A vivência integral da Palavra, de per si, nos purifica, pois é a carta magna do agir do cristão. Por isso, irmãos, não nos cansemos de adicionar à nossa prática da Palavra a vivência do bem: “Escutai todos e compreendei: o que torna impuro o homem não é o que entra nele vindo de fora, mas o que sai do seu interior. pois é de dentro do coração humano que saem as más intenções, imoralidades, roubos, assassínios, adultérios, ambições desmedidas, maldades, fraudes, devassidão, inveja, calúnia, orgulho, falta de juízo. Todas essas coisas más saem de dentro, e são elas que tornam impuro o homem” (Mc 7,14-15.21-23). Ou, como nos fala São Paulo: “Nenhuma palavra má saia da vossa boca, mas só a que for útil para a edificação, sempre que for possível, e benfazeja aos que ouvem. Não contristeis o Espírito Santo de Deus, com o qual estais selados para o dia da Redenção.

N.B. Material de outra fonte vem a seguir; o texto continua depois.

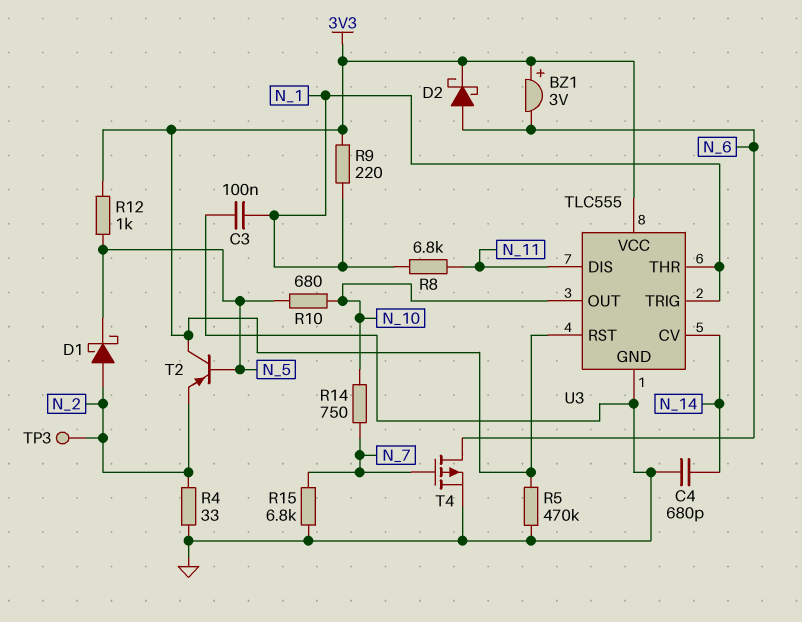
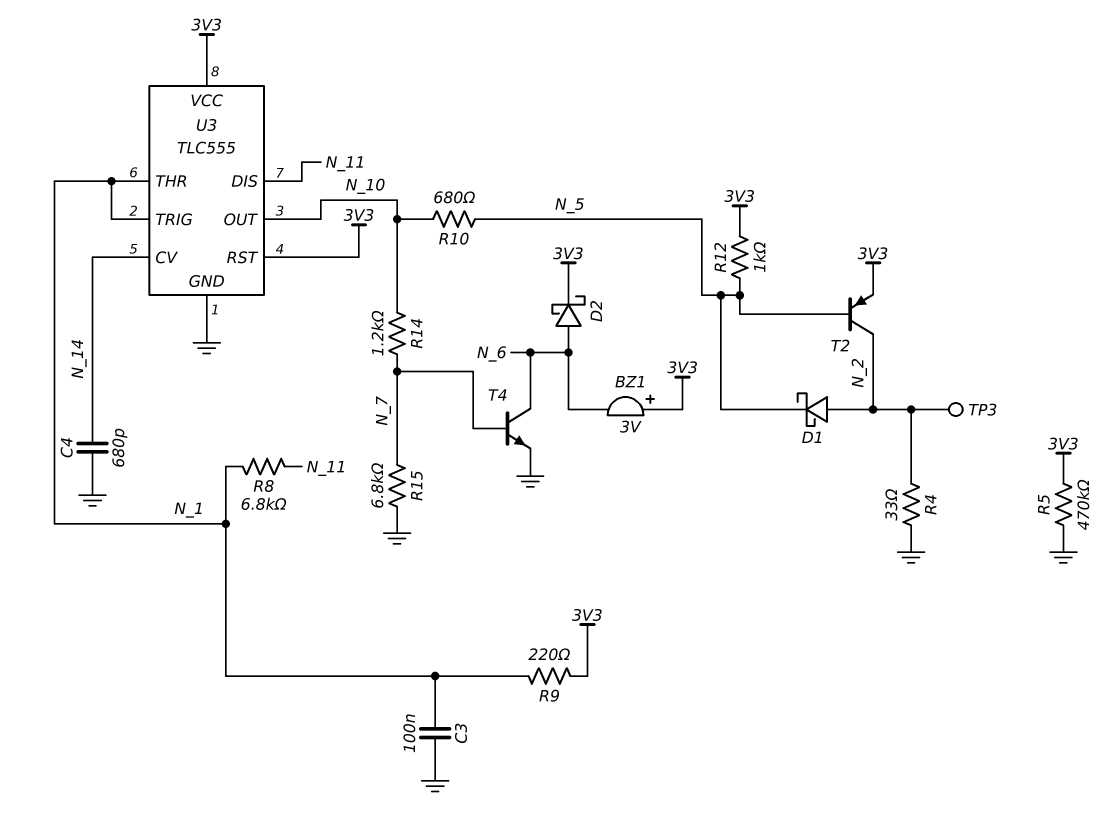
R14: 750 (N_7, N_10) -> 1.2k (N_7, N_10)
T2: PNP (B N_5, C 3V3, E N_2) -> PNP (B N_5, C N_2, E 3V3)
T4: PMOS (G N_7, D N_6, S GND) -> NPN (B N_7, C N_6, E GND)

Toda amargura, ira, indignação, gritaria e calúnia sejam desterradas do meio de vós, bem como toda malícia. Antes, sede uns com os outros bondosos e compassivos. Perdoai-vos uns aos outros, como também Deus vos perdoou, em Cristo” (Ef 4,29-32).


Na Segunda Leitura, temos São Tiago que, em sua Carta, vai nos afirmar a importância das obras na prática da fé: “Recebei com humildade a Palavra que em vós foi implantada, e que é capaz de salvar as vossas almas. Todavia, sede praticantes da Palavra e não meros ouvintes, enganando-vos a vós mesmos. Com efeito, a religião pura e sem mancha diante de Deus Pai, é esta: assistir os órfãos e as viúvas em suas tribulações e não se deixar contaminar pelo mundo” (Tg 1,21b-22.27). Destarte, consoantemente com o restante da Liturgia da Palavra deste domingo, a Segunda Leitura reforça a importância de escutarmos a voz do Senhor e, com a nossa vivência, deixarmos que ela frutifique, purificando-nos e purificando o mundo, fazendo o bem, passando-a adiante. Pois para isto fomos gerados por ela (cf. Tg 1,18).



Que o Espírito Santo nos dê força e coragem neste intento!